# Poodle coloring and nails



## tokipoke (Sep 3, 2011)

Thought I'd share my experience with dying my poodle. I used the Manic Panic brand for people. I asked a groomer about hair color for dogs, and she told me that it's basically the same product for people, they just change the labels. Is this true? The Manic Panic did not irritate my dog in any way. I thought it was ironic I was reading the print on the jar stating "Vegan. Not tested on animals" as I was smearing it all over my dog! lol - I also did his nails. He is a really good trooper during the whole process, but everyone calls him a girl. I recently clipped all his pom poms down, gave him a carrot tail, trimmed his topknot into a short mohawk, no nail polish, no hair color, and people STILL refer to him as a girl. I can't win! I included some pics of him in his puppy coat, then I put him in a lamb coat, and finally a miami! I caved and got rid of his puppy topknot! He was 6 months when I put him in the lamb cut. (he is 9 months old now)


----------



## RileysMommy (Jul 18, 2011)

I love the color! Too cute!

People always call my Riley a girl too! "She's sooo pretty!" Ugh! 


I want to try that Miami clip on Riley! His body hair isnt too good! And that clip is SO cute! I think his leg hair is curly enough that it would poof right! I would love for him to have long hair all over in the winter but...the hair on his back is kind of course and well, I dont know how to explain how it does...but it just doesnt look good when it gets longer. 

The Miami clip though....I think we could pull off!


----------



## Quossum (Mar 18, 2011)

Hee hee--so cute! I like the bling on those nails.

I wouldn't worry about the gender misidentification. There are people in this world who assume that every Poodle (like every cat!) is a female, so there's no getting to them.
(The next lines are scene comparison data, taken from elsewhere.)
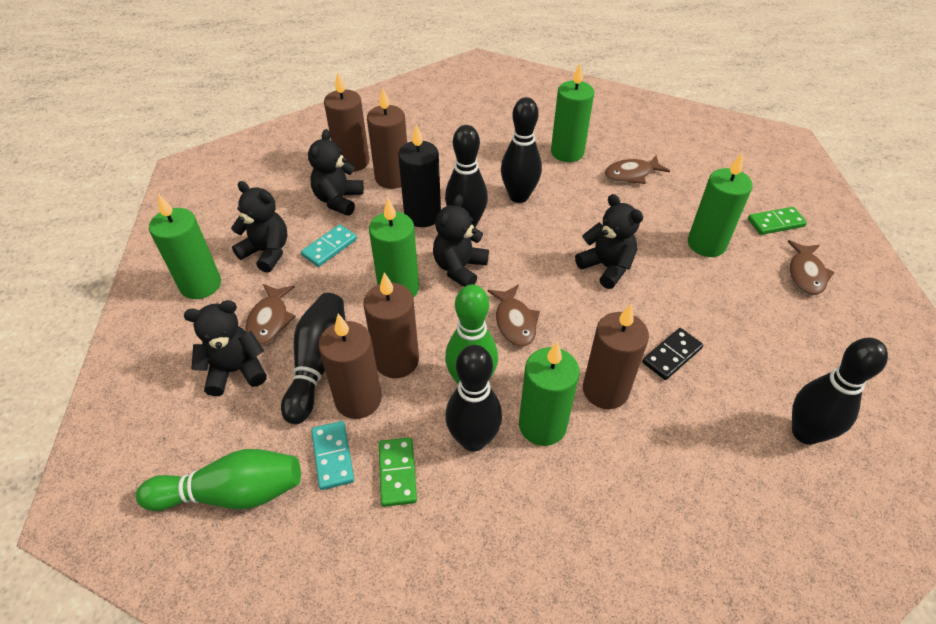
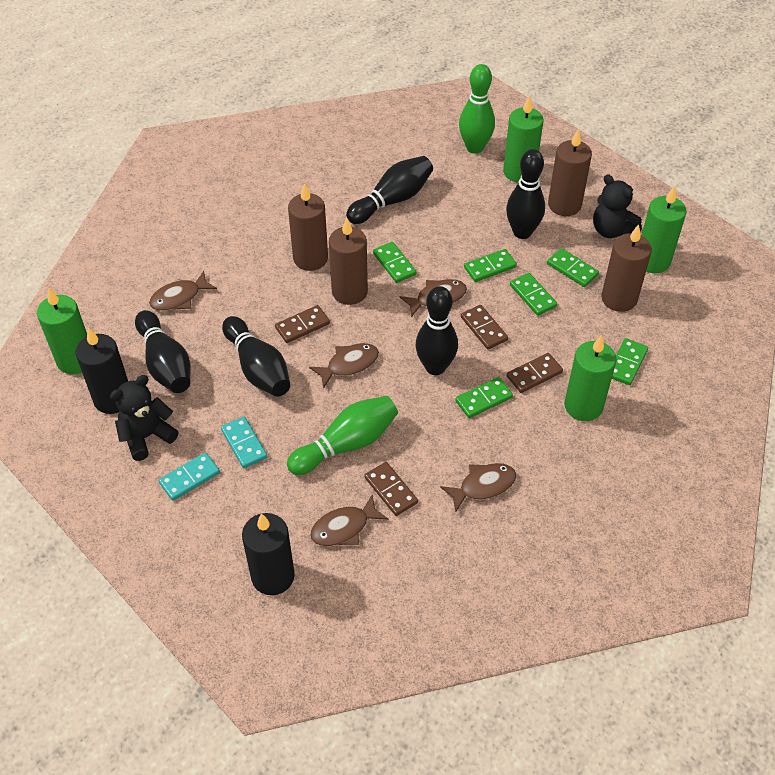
black candle: 1 -> 2
black domino: 1 -> 0
black teddy bear: 5 -> 2
brown candle: 5 -> 4
brown domino: 0 -> 4
brown fish: 4 -> 5
green candle: 5 -> 4
green domino: 2 -> 6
Just, if they say, "Oh, she's so pretty!" then reply, "Yes, HE'S quite the stunning fellow," or something.

--Q


----------



## vickylou (Jul 26, 2009)

Oh wow love all of them


----------



## tokipoke (Sep 3, 2011)

*poodle hair*



MrsCousin said:


> I love the color! Too cute!
> 
> People always call my Riley a girl too! "She's sooo pretty!" Ugh!
> 
> ...



I loved Leroy's puppy coat but I guess he was going through a coat change and he started to mat behind the ears and around the neck. I was surprised because he was only 6 months at the time. I wanted to keep his puppy coat as long as possible but kept hearing horror stories from people about mats appearing overnight. I did the lamb cut to ease my husband into the full poodle topknot and the miami clip. I used a 7F for the miami and it was REALLY short. For a week or so I had to put a shirt on him at night for bedtime. He didn't have the greatest hair for the pom poms because his leg hair was still straight wispy puppy hair. It looks fluffy in the photo because it had been recently blowed dried. It gave me a headache trying to shape his puppy leg hairs into a nice pom shape.
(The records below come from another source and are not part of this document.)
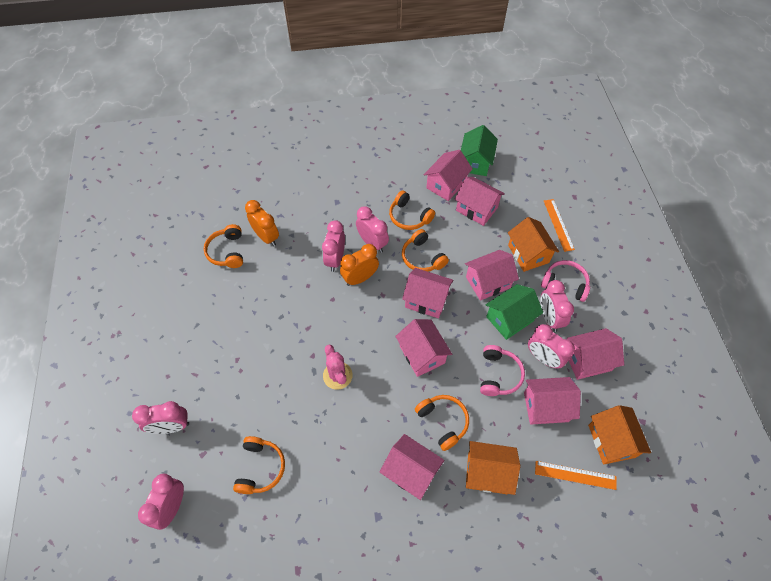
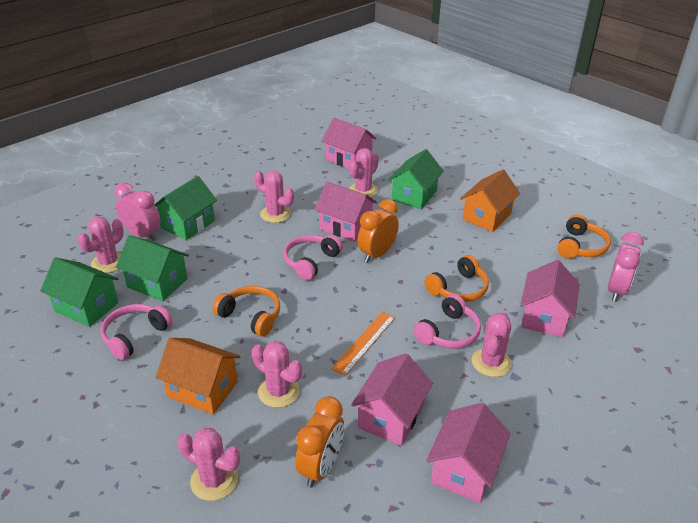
green house: 2 -> 4
orange headphones: 5 -> 3
orange house: 3 -> 2
orange ruler: 2 -> 1
pink cactus: 1 -> 6
pink clock: 6 -> 2
pink headphones: 2 -> 3
pink house: 8 -> 5

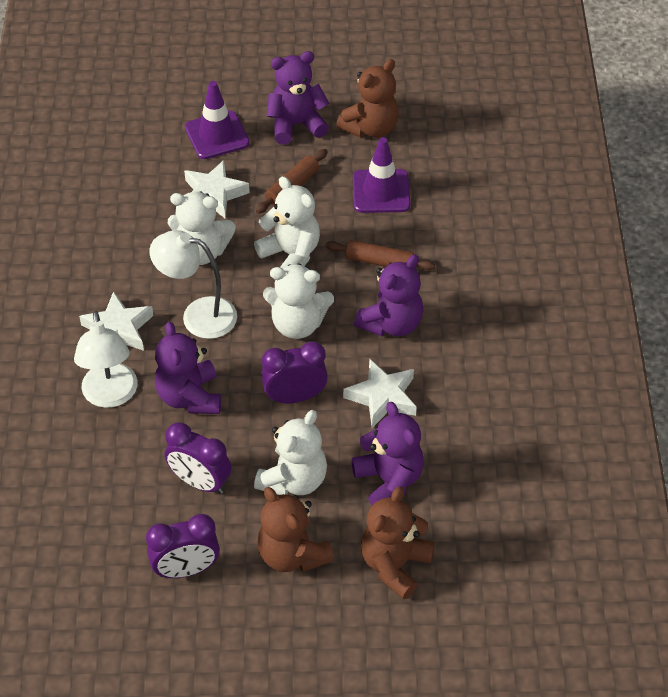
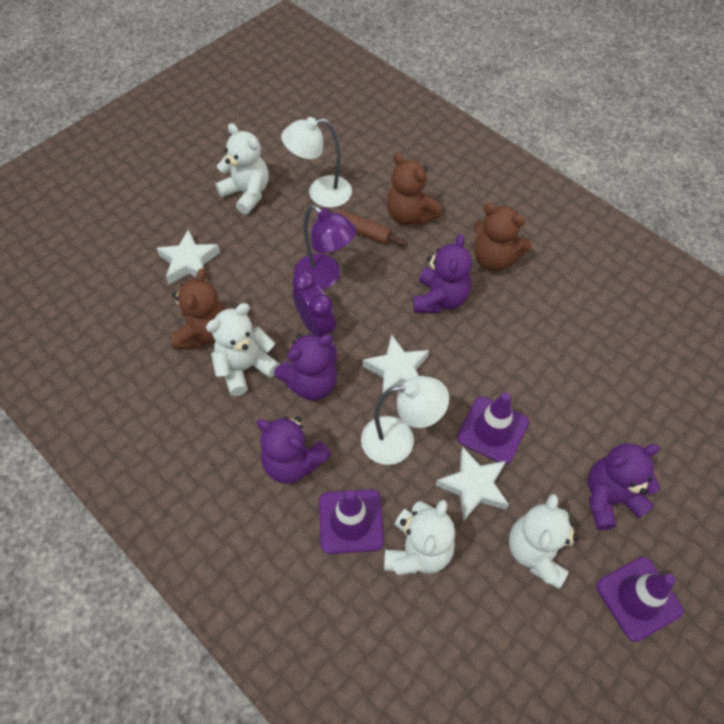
brown rolling pin: 2 -> 1
purple clock: 3 -> 1
purple lamp: 0 -> 1
purple traffic cone: 2 -> 3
Recently, I wanted his hair to start fresh so I clipped down his pom poms and scissored all his topknot off. How old is Riley? Does he have coarse wavy hair on his back? Leroy still has a ways to go with his coat change because his face, legs, and feet are still straight puppy hair. Leroy's back hair is coarser now and VERY curly. Some of it looks like ringlets of hair it's so curly! Riley is a beautiful dog, and so white! How do you keep his face so clean?
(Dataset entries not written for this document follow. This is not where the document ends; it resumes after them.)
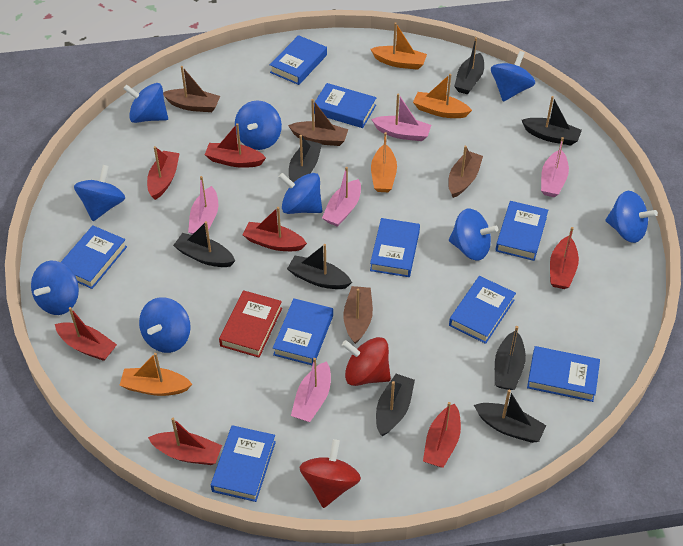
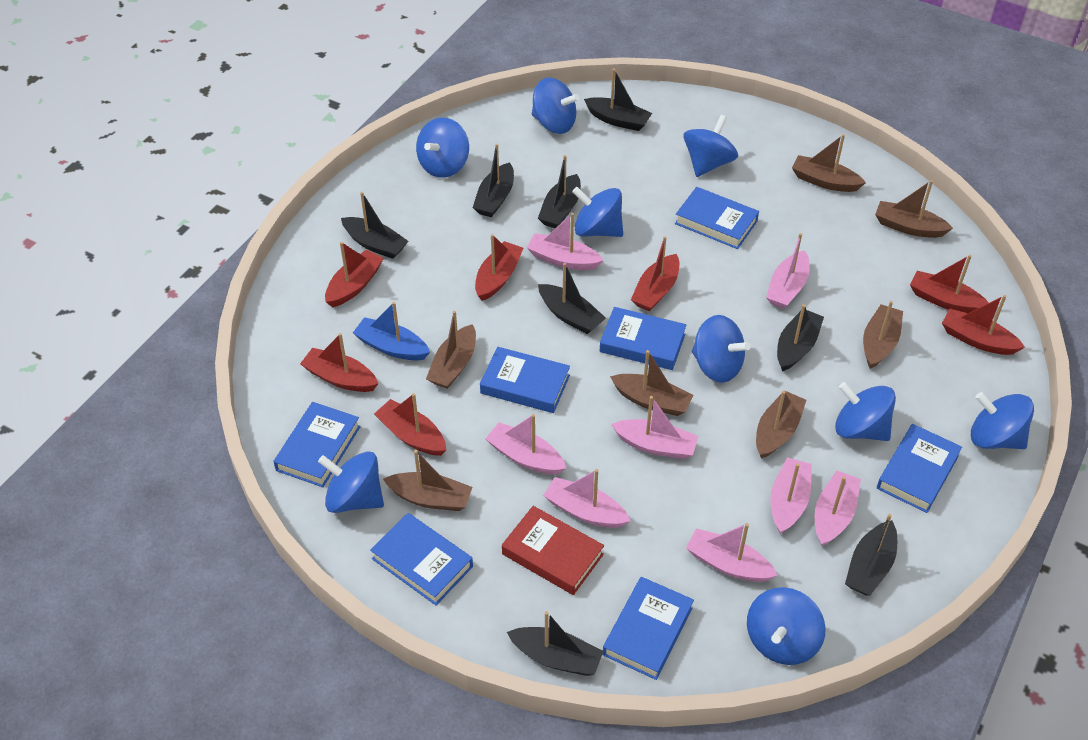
blue boat: 0 -> 1
blue book: 9 -> 7
brown boat: 4 -> 7
orange boat: 4 -> 0
pink boat: 5 -> 8
red spinning top: 2 -> 0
I'm letting Leroy's hair grow out for the winter. I want him to look like a bichon/teddy bear, and clip him into the Japanese grooming styles. I've stopped shaving his face and feet and it's kinda driving me nuts. I get the urge to shave them, but I just keep thinking of the end result of looooong hair, so I just leave them alone. After he's been in a bichon/teddy bear look for a while, I plan to shave his face and leave a mustache and experiment with different mustaches. I personally don't prefer mustaches, considering they get stained, stinky, and littered with food bits, but I feel like I can't judge it till I try it. Also, I want people to stop calling him a girl! lol

When I was trying to shave his ears, I thought about leaving it tassled but he had very tiny mats on the ends of his ears which were impossible to brush out so I just shaved it all. Of course my husband loves the look Leroy has now, cause he looks like a "normal" dog. Here's some recent photos of him (he does not have the pink legs and blue tail anymore):


----------



## RileysMommy (Jul 18, 2011)

Riley is 9 years old! I got him when he was 4 and his hair has always been this way. It's not curly at all on his back. Sort of wavy but frizzy on the ends....I dont know how to put it into words. You'd just have to see it...I will look and see if I can find a pic of his hair when it's a little longer. And also...when it starts growing out there are, I guess, apricot sprigs that come out! haha Kind of makes him look dirty! He had a cyst removed a couple of month ago on his side and the spot where the cyst was came back apricot! Looks like he has a lil dirty spot on his side!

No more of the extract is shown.